Last year was nice: I got into a few of my dream mags, won a couple of awards, was a finalist for others. I published a microchap, started work on my full-length poetry collection. I also curated an anthology. 
The biggest challenge to being a Nigerian writer is the fact that there is no structure for you and your dream. Thank God for what creatives like Ebenezer Agu, Itiola Jones, Adedayo Agarau, Otosirieze Obi-Young, Pamilerin Jacob, and many others are doing for the literary culture in the country, and on the continent.
Please let us in on writing projects you're currently working on. Should we be expecting something huge this year?
I don't have anything huge coming, at least for now. I am just doing little things that matter. I should start work on a chapbook; I just finished work on the first draft of my full-length, I MUST SAY THAT I WANT TO BE TRULY HAPPY. I sent the manuscript out already. I'm waiting for news. Let's hope that it is good. Whatever happens, I'll keep polishing the manuscript, and I'll continue to do the little things that matter.
Thank you for agreeing to this interview. 

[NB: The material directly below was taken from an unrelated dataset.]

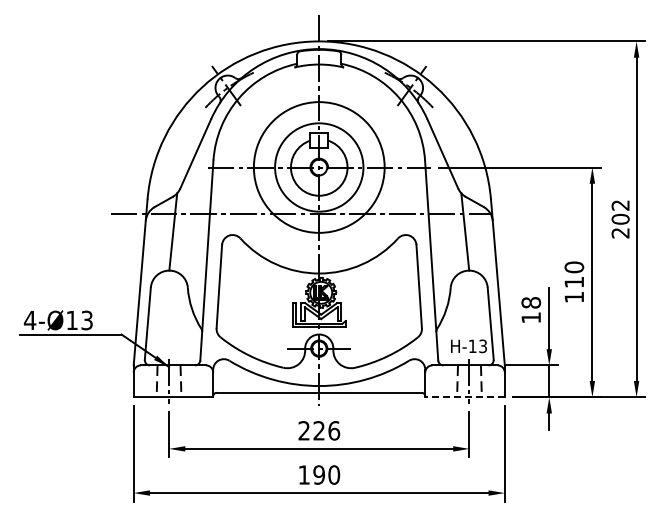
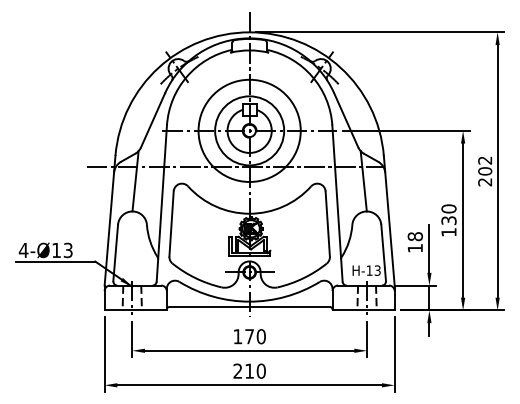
text: (574, 281) -> (449, 219), 110 -> 130
line: (465, 397) -> (363, 310), dashed -> solid
text: (319, 430) -> (249, 336), 226 -> 170
text: (311, 474) -> (243, 370), 190 -> 210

Thank you, too, for asking.

Biography
ERNEST O. ÒGUNYEMI is a staff writer at Open Country Mag . His writing has appeared or is forthcoming in Joyland, Tinderbox, Sierra Nevada Review, Journal Nine, The Indianapolis Review, Down River Road, Capsule Stories, No Tokens, The West Review, The Dark Magazine, Mud Season Review, Isele , and in the anthology 20.35 Africa: An Anthology of Contemporary Poetry III. He is the curator of The Fire That Is Dreamed of: The Young African Poets Anthology.